OKI-Logo Brief von Weihbischof
Walter Kampe
27. April 1992


Lieber Herr Dr. Rauch!

Herzlichen Dank für Ihre lieben Ostergrüße, die mich sehr gefreut haben, und die Einladung zu dem Jubiläumssymposion, der ich leider nicht Folge leisten kann. Wie gut, dass es Ihr Institut gibt! Dafür muss man Bischof Graber immer dankbar sein!

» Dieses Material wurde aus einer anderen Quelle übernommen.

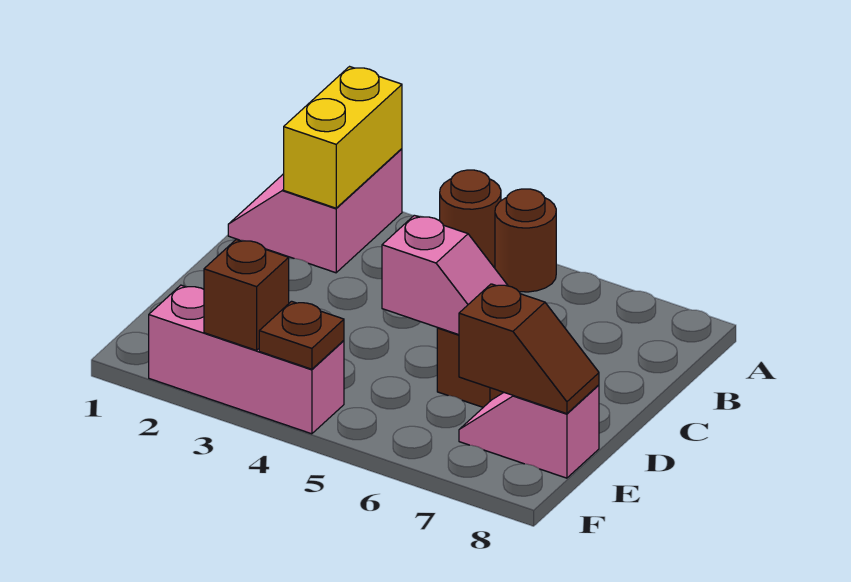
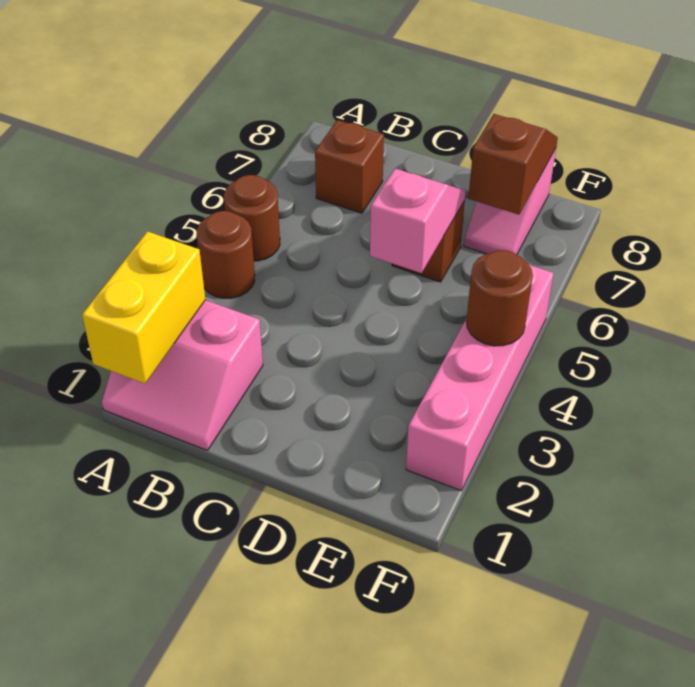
yellow brick A2:B2 level 2 -> yellow brick A1:A2 level 2
pink brick F2:F4 level 1 -> pink brick F2:F5 level 1
brown brick F3 level 2 -> brown brick B7 level 1
brown plate F4 level 2 -> brown round brick F4 level 2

Ich will die Gelegenheit nutzen, um Ihnen eine kleine Information über meine Bemühungen um den Ruf des Moskauer Patriarchats zu geben. Vor einiger Zeit hat die FAZ einen Leserbrief von mir veröffentlicht, durch den ich mich gegen eine allgemeine Verunglimpfung der Russischen Kirche in einem Artikel gewandt habe. Er hat einiges Aufsehen erregt. Kürzlich habe ich nach Königstein geschrieben, da die dortigen "Berichte" einen Artikel von Prof. Roth veröffentlicht hatten, in dem der Vorwurf der Mitarbeit der Hierarchie bei dem KGB erhoben wurde, genannt wurden die Metropoliten Juvenaly und Pitirim. Es wäre natürlich gut, wenn das Patriarchat sich mit seiner Vergangenheit beschäftigen würde, aber nicht wir Katholiken dürften deswegen die Bischöfe an den Pranger stellen, zumal noch mit Namensnennung. Andere Völker haben zudem andere Methoden der Vergangenheitsbewältigung als wir. Wenn man die schwierige Lage des Patriarchats in der kommunistischen Vergangenheit bedenkt, wird man sehr vorsichtig mit Urteilen. Was hätten wir denn in einer solchen Situation gemacht? Wir haben noch Rom im Rücken, aber die Russische Kirche war immer dem Staat ausgeliefert. Ich stehe auch mit Bischof Longin in Verbindung, der sehr beklagt, dass von der "Schwesterkirche" mehr Anklagen als Hilfen kommen. Wenn man auch die Haltung des Patriarchats in jüngster Zeit gegenüber der Katholischen Kirche beklagen muss, so sollten doch auch wir uns fragen, ob wir alles richtig machen. Zum mindesten sollten wir die Mentalität der Orthodoxie und speziell der Russen besser kennen, damit wir uns auch psychologisch richtig verhalten können. Aber das haben wohl die Lateiner nie verstanden!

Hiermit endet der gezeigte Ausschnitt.